Combien de temps la guerre commerciale américano-chinoise va-t-elle durer ? Un nouvel épisode de pourparlers est en cours, mais le jeu se joue à cartes masquées, rendant impossible l’évaluation d’éventuels progrès.
Depuis sa résidence en Floride, Donald Trump a qualifié les deux jours de négociations de ses émissaires à Pékin de « très productifs », mais les hauts fonctionnaires qui en sont revenus les ont décrites comme « très difficiles », tandis que la presse chinoise fait assaut d’optimisme. Comment s’y retrouver ?
La date butoir du 1er mars décidée en novembre dernier par les deux présidents s’approche, date à laquelle l’administration américaine a menacé de faire passer de 10 à 25% les droits de douane sur des produits chinois représentant 200 milliards de dollars d’importations annuelles si aucun accord n’est trouvé.
Donald Trump a évoqué vendredi dernier l’éventualité de son extension au-delà du 1er mars. Car si elles ne parviennent pas à s’entendre, les deux parties n’ont pas pour autant intérêt à une rupture. Les milieux d’affaire américains, dont la Chambre de commerce, ont déjà clairement déclaré qu’ils souhaitaient que le président américain lève le pied, et les dirigeants chinois ont tout intérêt à lui faciliter la tâche afin de reculer le moment de l’adoption de nouvelles sanctions douanières.
Dans le contexte dépressif mondial, il ne faudrait pas que la Chine, à son tour après l’Europe, connaisse un épisode récessif qui affecterait l’économie américaine. Le FMI n’a pas cessé de mettre en garde sur les effets mondiaux des guerres commerciales de la présidence américaine, et la transition chinoise, qui est semée d’embuches, en subit également les effets négatifs. Un débat à ce sujet traverse d’ailleurs l’administration Trump, dont seuls parviennent des échos assourdis. Selon le Wall Street Journal, une suppression de tout ou partie des tarifs douaniers imposés à la Chine serait à l’étude. Et Steve Mnuchin, le secrétaire d’État au Trésor, est à nouveau dans la boucle après en avoir été écarté.
Les négociateurs américains ont néanmoins rappelé leur liste de griefs et de demandes: l’arrêt du transfert imposé de technologies, le respect des droits de propriété intellectuelle, la fin du piratage informatique, la levée de barrières non tarifaires, la suppression des subventions massives aux entreprises d’État. Et ils ont fait état de la nécessité de résorber un déficit commercial très important résultant selon eux de manipulations de la monnaie chinoise. Or, l’adoption par les autorités chinoises d’un tel éventail de mesures n’est pas compatible avec le calendrier du président américain qui réclame des résultats immédiats.

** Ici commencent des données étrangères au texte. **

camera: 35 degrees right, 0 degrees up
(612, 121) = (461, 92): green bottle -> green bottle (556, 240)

Côté chinois, la croissance a encore ralenti et les principaux indicateurs ne sont pas rassurants pour la suite. L’administration est devant deux obligations contradictoires : maitriser un endettement en pleine expansion faisant obstacle à la réédition de son premier plan de relance monétaire, et endiguer la décélération de l’économie. Cet objectif est plus réaliste que d’obtenir une reprise significative, car elle impliquerait une relance des exportations, qui comptent pour un tiers du PIB. Afin de sortir de cette contradiction, les autorités se sont essayées à une baisse des impôts favorisant la consommation, sans résultats probants. La transition chinoise ne passe pas comme une lettre à la poste.
Toutes les conditions sont réunies pour que les négociations qui vont dans l’immédiat se poursuivent à Washington s’éternisent. L’annonce d’une nouvelle rencontre entre les deux présidents, déjà annoncée par Donald Trump afin de finaliser un accord est à ce stade un pur effet d’annonce.

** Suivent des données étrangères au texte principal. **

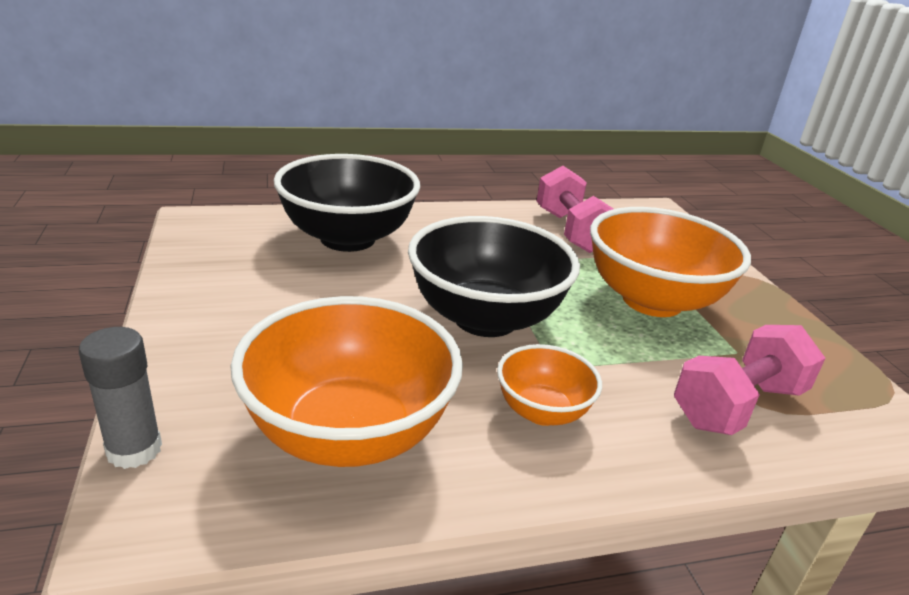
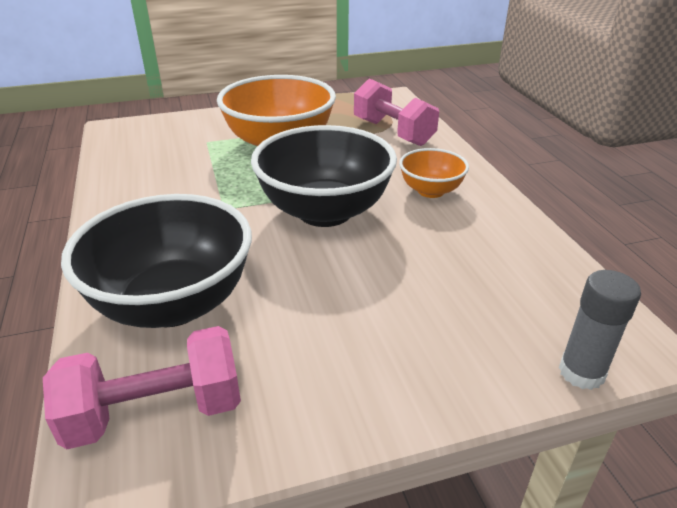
camera: 90 degrees left, 5 degrees up
(349, 433) = (496, 264): orange bowl -> none
(571, 231) = (159, 169): pink dumbbell -> pink dumbbell (155, 412)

L’ère de la mondialisation heureuse est terminée, mais l’interconnexion entre les grandes économies mondiales subsiste avec pour effet de propager les tendances récessives qui se généralisent. Une fois l’impact des mesures de Donald Trump résorbées, il n’y a aucune raison pour que les États-Unis en soient épargnés. Décidément, tout concoure à une nouvelle ère.